Afrique, vers une retraite « protégée » pour les chefs d’État

On se dirigerait vers une immunité des anciens chefs d’État africains. C’est du moins l‘information politique qui filtre de l’interview du président français Emmanuel Macron, accordée à Jeune Afrique.

« L’un des chantiers que l’UA doit régler, c’est de rassurer les dirigeants en leur expliquant ce qu’ils deviendront quand ils ne seront plus au pouvoir » a déclaré le chef d’État français. L’idée, pour Emmanuel Macron, c’est de rassurer les dirigeants. « Beaucoup de ceux qui s’attardent au pouvoir éprouvent au fond une espèce de peur panique à l’idée de ne plus pouvoir rester dans leur pays, de ne plus avoir de statut ou à l’idée qu’eux ou leur famille aient des ennuis judiciaires » a-t-il déclaré.

Une déclaration, à la limite loin de régler la situation en Afrique, qui est gangrenée par une oligarchie scotchée au pouvoir, dans la gabegie, l’impunité totale, qui doit s’émousser, afin que règne réellement sur le continent, une justice dissuasive. Emmanuel Macron précise : « Le point clé derrière tout cela, c’est le statut des anciens présidents ».

Derrière les déclarations du Président français, subsistent bien d’inquiétudes quant à la préservation de l’État de droit et de la justice en Afrique, qui se verra réduite au musèlement alors qu’elle est censée être une sentinelle. Exempter les anciens chefs d’État de poursuites, après leurs mandats, serait-il une victoire de la démocratie dans une république ?

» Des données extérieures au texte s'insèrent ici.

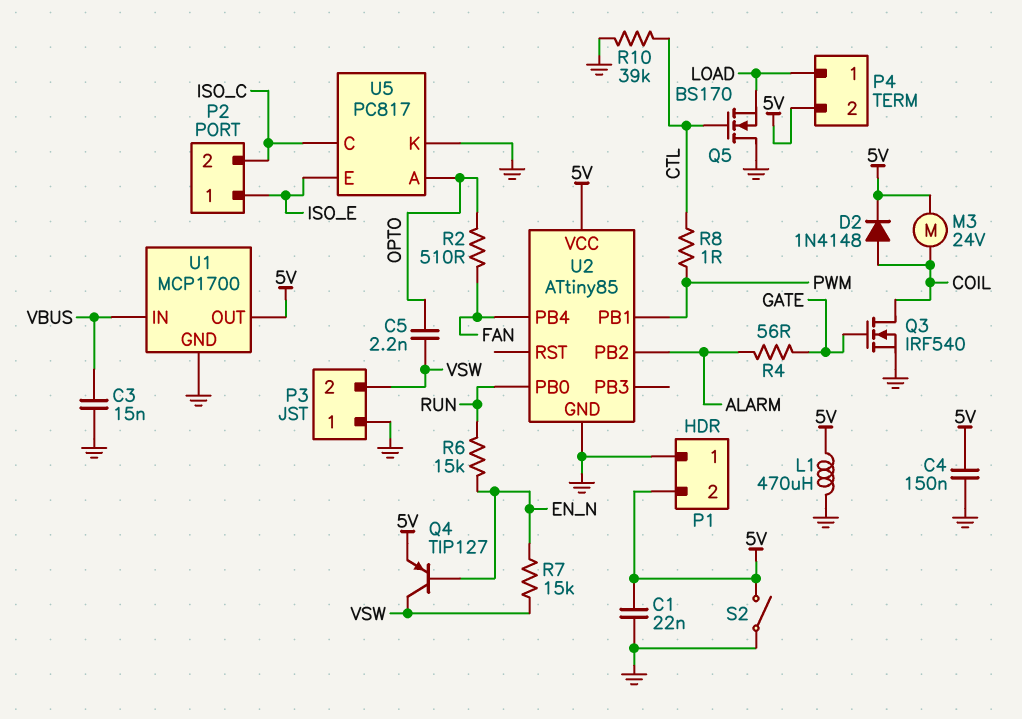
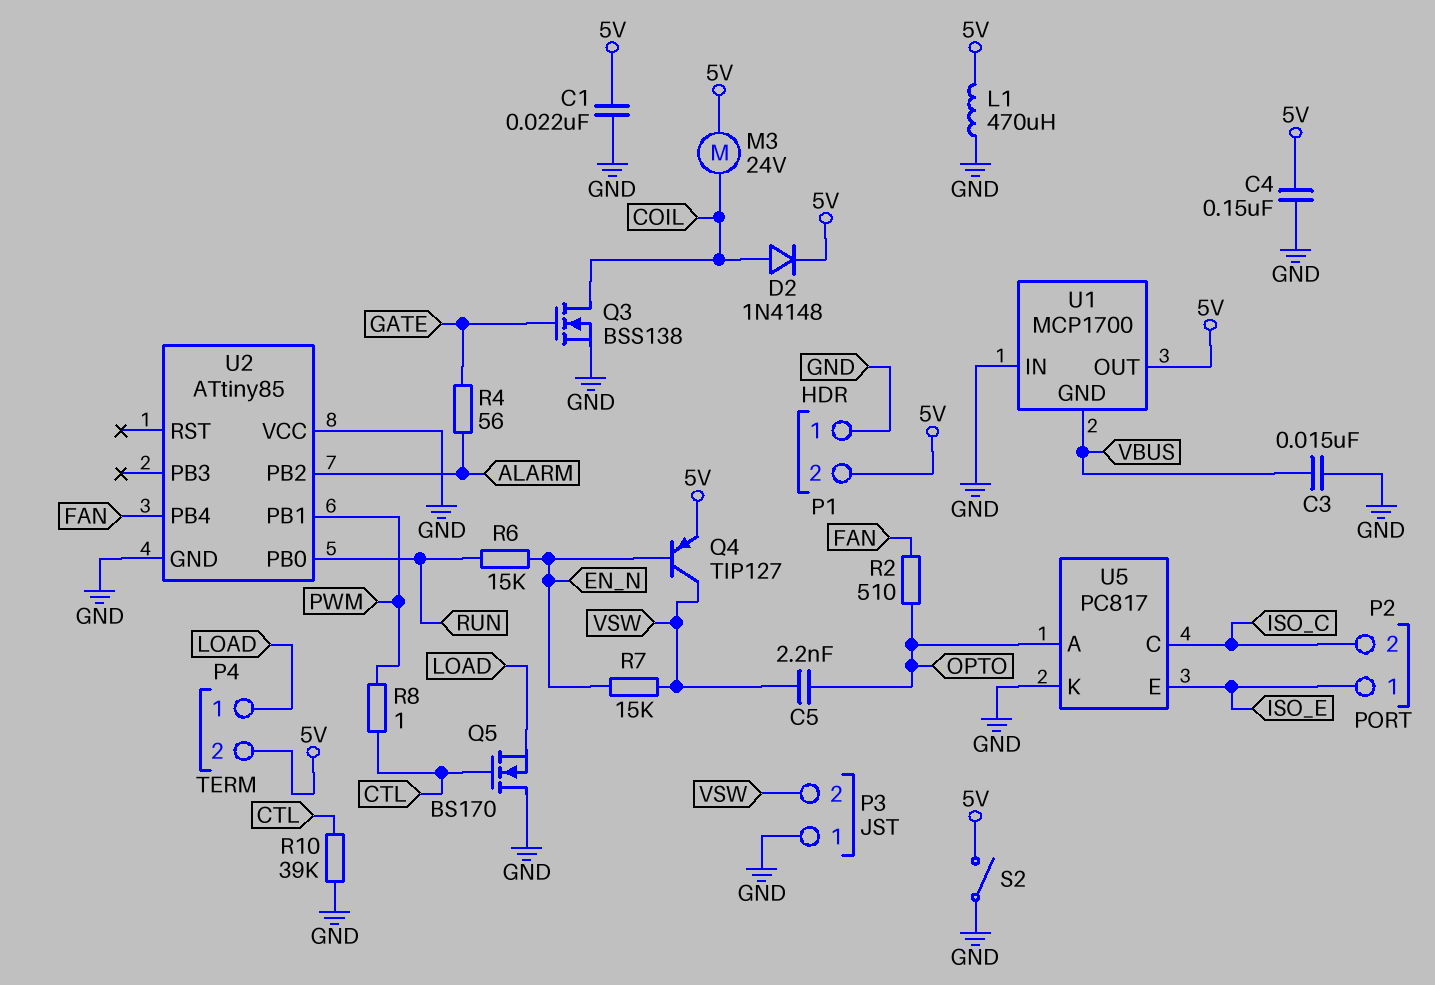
Q3: NMOS IRF540 (G GATE, D COIL, S GND) -> NMOS BSS138 (G GATE, D COIL, S GND)
U1 pin GND: GND -> VBUS
U1 pin IN: VBUS -> GND
U2 pin VCC: 5V -> GND

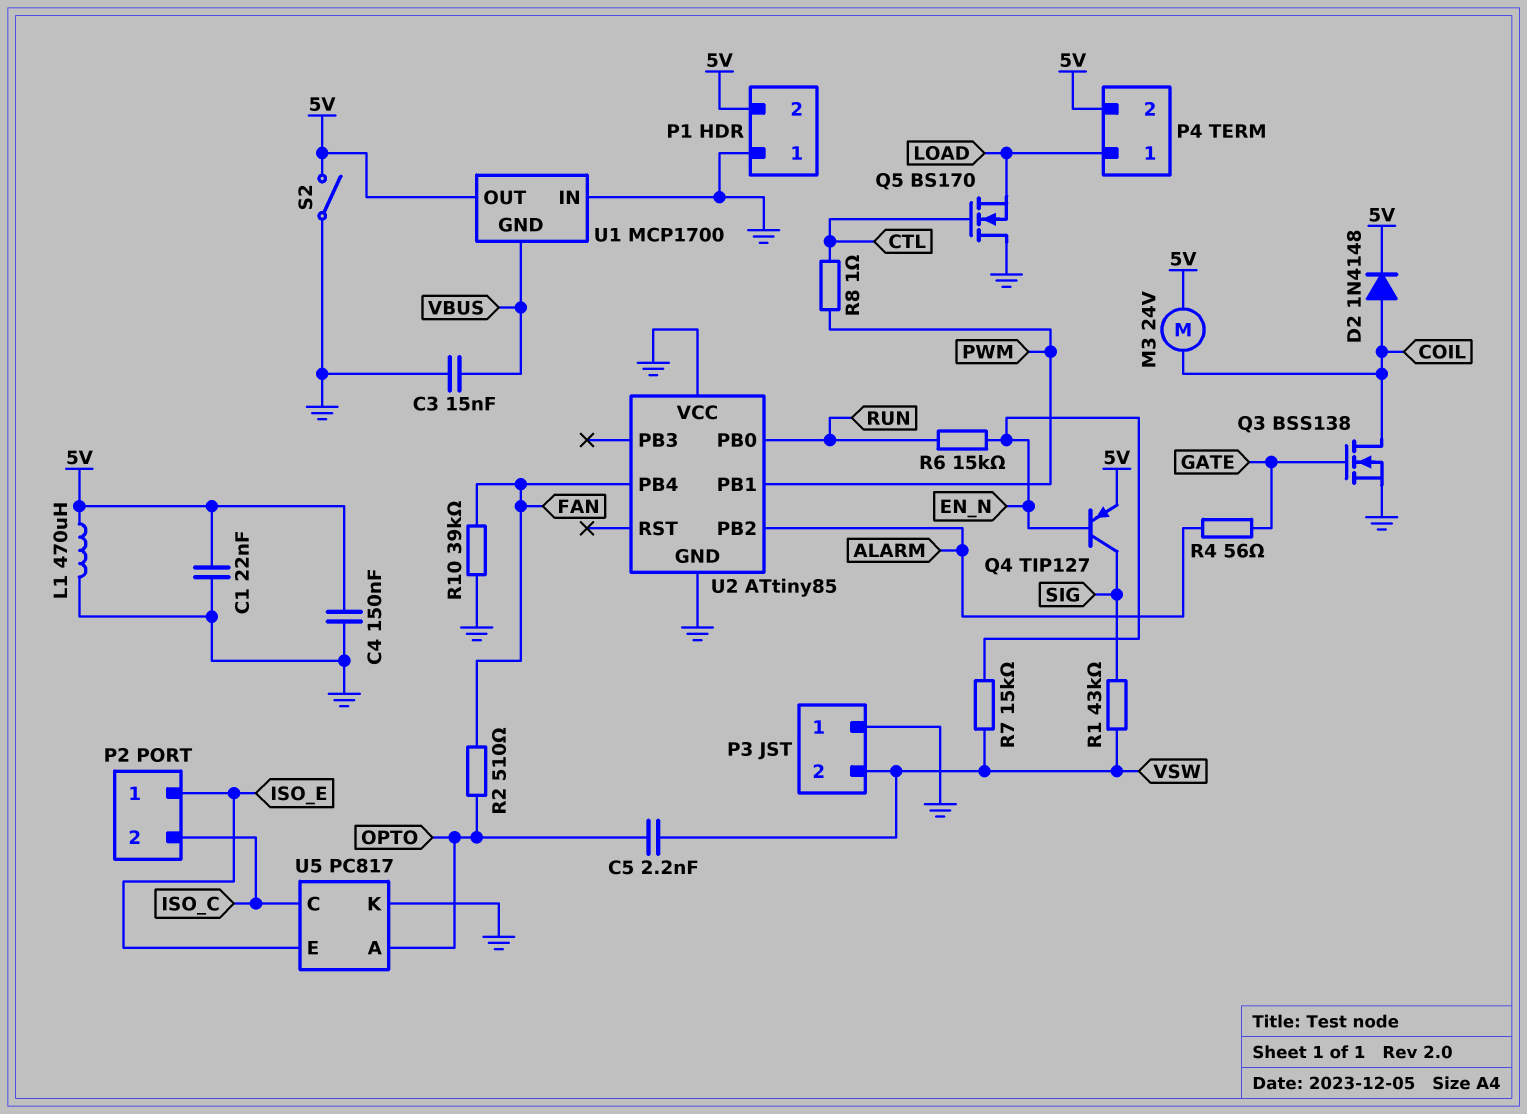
Q4: PNP TIP127 (B EN_N, C VSW, E 5V) -> PNP TIP127 (B EN_N, C SIG, E 5V)
R1: none -> 43k (SIG, VSW)
R10: 39k (CTL, GND) -> 39k (FAN, GND)

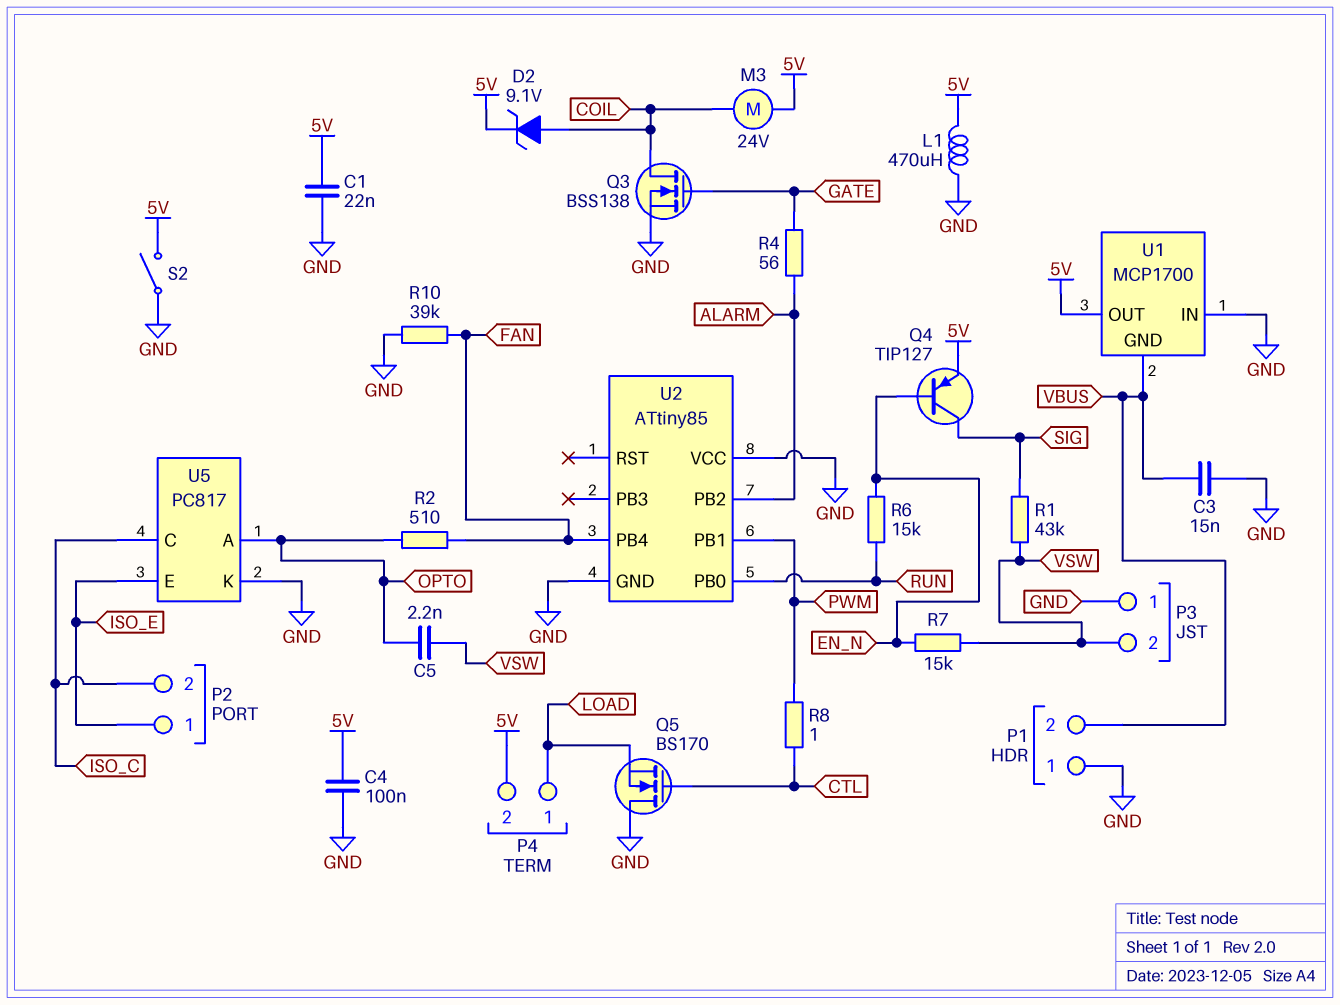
C4: 150nF (5V, GND) -> 100nF (5V, GND)
D2: diode 1N4148 (A COIL, K 5V) -> zener 9.1V (A COIL, K 5V)
P1 pin 2: 5V -> VBUS

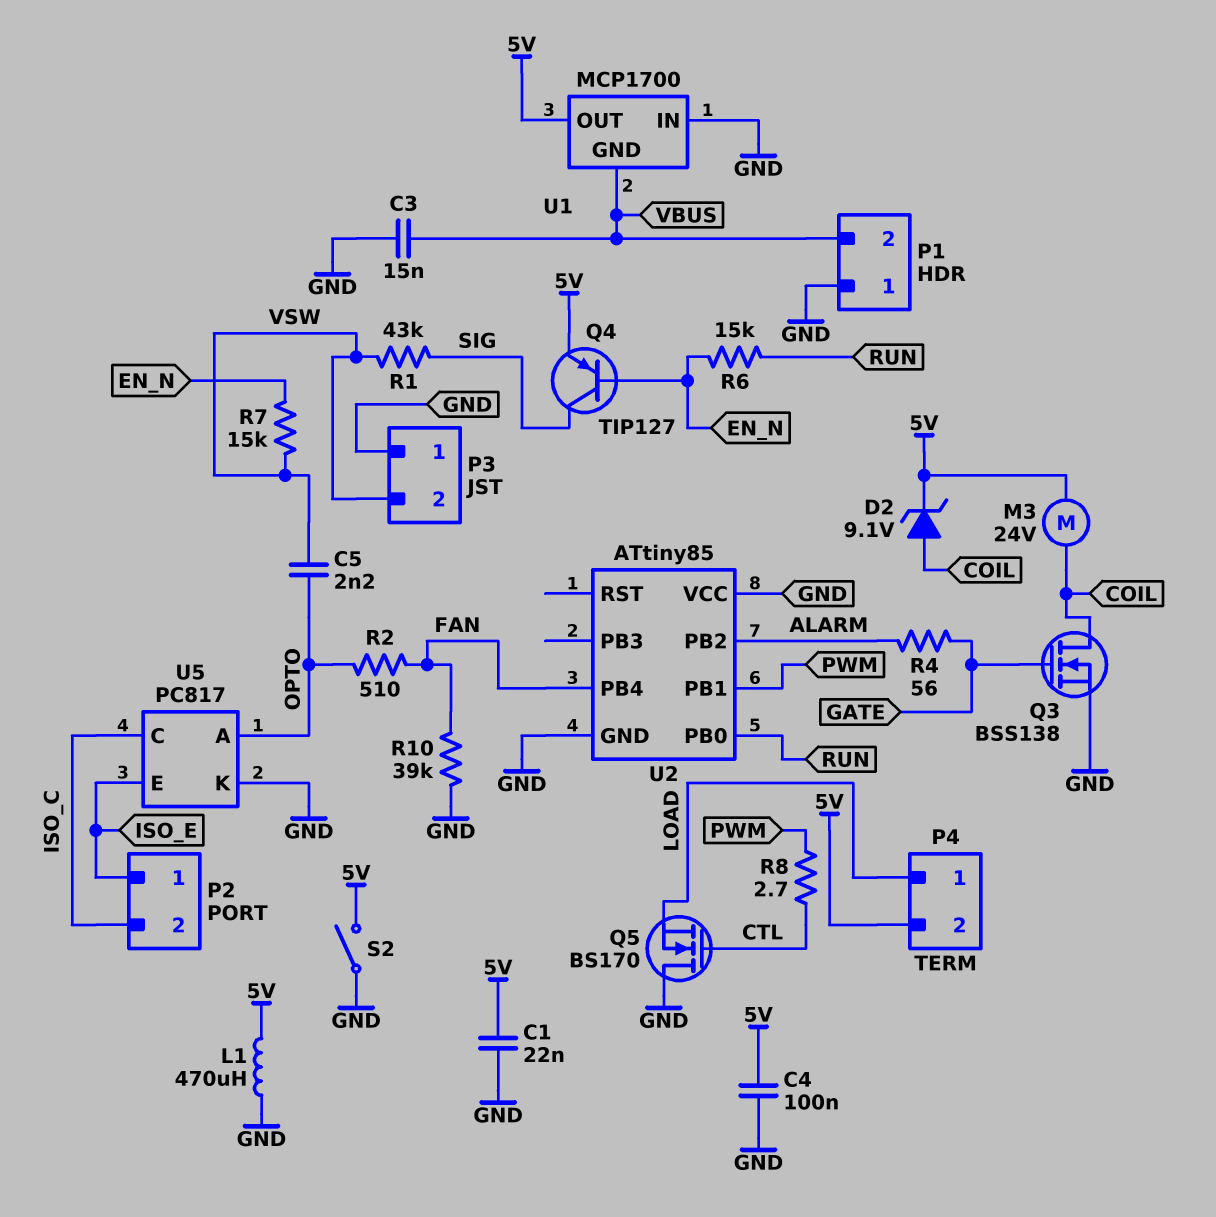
R8: 1 (CTL, PWM) -> 2.7 (CTL, PWM)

Le président français n’a pourtant pas manqué de signaler de bons exemples, démocratiquement élus, et qui ont pacifiquement quitté le pouvoir. Le Ghanéen Nana Akufo Addo et l’Ethiopien Abiy Ahmed, sont de bels exemples selon Emmanuel Macron qui soutient : « il y a des habitudes qu’il faut changer. C’est pour ça qu’il faut des modèles ».